Today is voting day.
And after every election there is always a discussion about low voter turnout in younger age groups, particularly those age 18-34.
Is this the case?
Based on Elections Alberta voter results for the most recent provincial election, voter turnout does most increase from 18-24 year olds all the way up to those 75+. It ranges from 32% in 18-24 year old males to 73% in 75+ males and 65-74 year old females.
But this says nothing about the NUMBER of people voting in each group, as 18-24 year olds make up almost 10% of the total population in Alberta, whereas those 75 and older only make up around 4%.
When you actually tally up the number of voters (number of people in each age group X voter turnout percentage) you find the picture is much different.

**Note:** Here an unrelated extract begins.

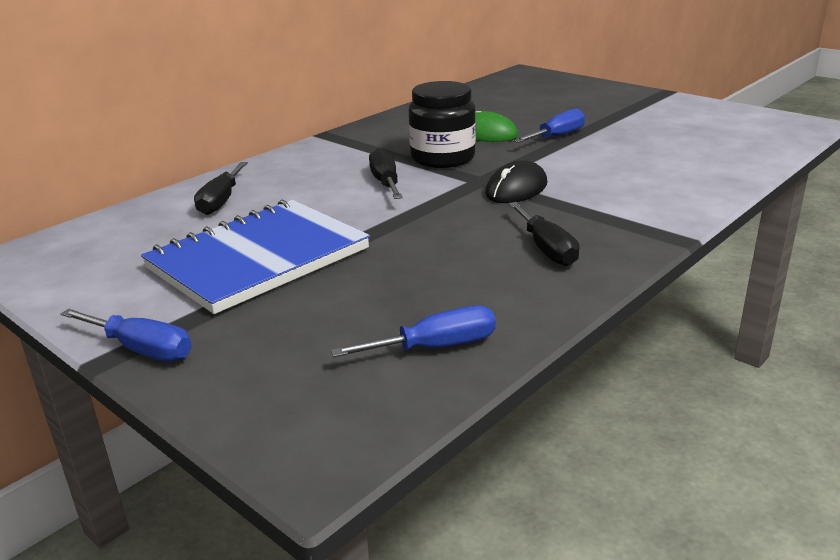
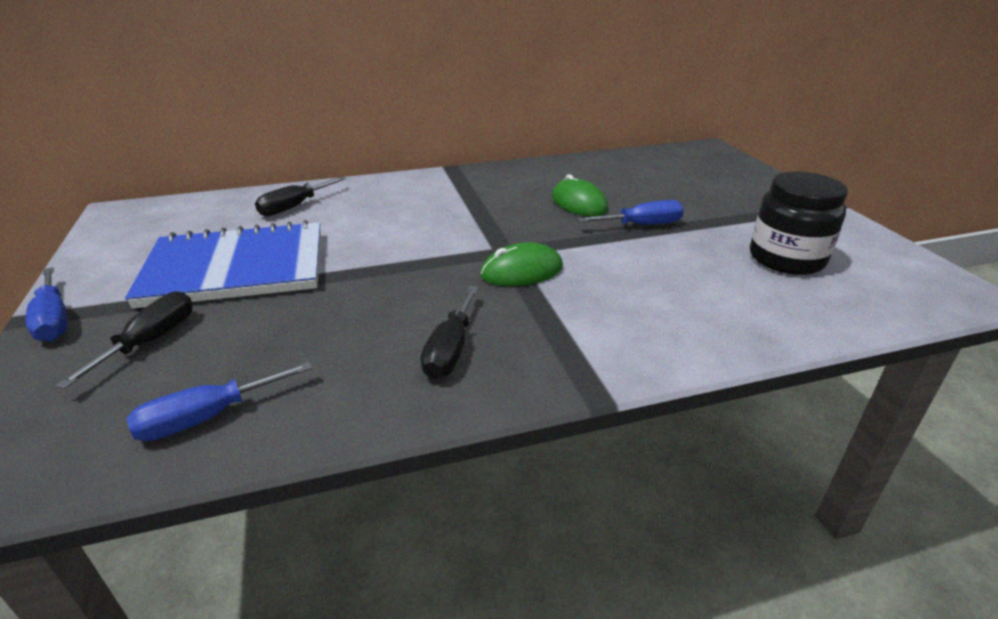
camera: 30 degrees right, 5 degrees up
(385, 183) = (426, 228): black screwdriver -> black screwdriver (150, 341)
(435, 347) = (207, 417): blue screwdriver -> blue screwdriver turned 135 degrees clockwise
(442, 158) = (507, 218): black jar -> black jar (786, 259)
(516, 189) = (521, 271): black mouse -> green mouse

As a percentage of total voters who turnout on voting day, the largest group is actually 45-54 year olds. And if you lump together 18-34 year olds, they make up just as large a group.
Which is to say that no matter what age group of which you are a part, you’ve got clout.
And in local elections with smaller numbers of total voters, you have even more.
If you haven’t seen the 2010 Peace River municipal election results, here they are.
Most people voting will vote for a mayoral candidate, so the total voters was likely pretty close to 1729. If Peace River’s demographics are similar to Alberta’s, that means we have roughly 5200 citizens of voting age, so voter turnout was around 33%.
Now here comes the power in small numbers.
The mayoral race was decided by 69 votes.
If every 12th person voting for the other mayoral candidate had brought ONE other supporter, the result would’ve been different.
Same with the council race. The difference between being on council and not being on council was 41 votes.
If every 22nd person voting for Leslie Ayre-Jaschke had brought one other supporter, the result would’ve been different.
This is the big power in small numbers.
The odd person convinces one extra person to go vote and changes the course of the future.
So don’t let anyone convince you your vote doesn’t count.
That only happens when you don’t vote.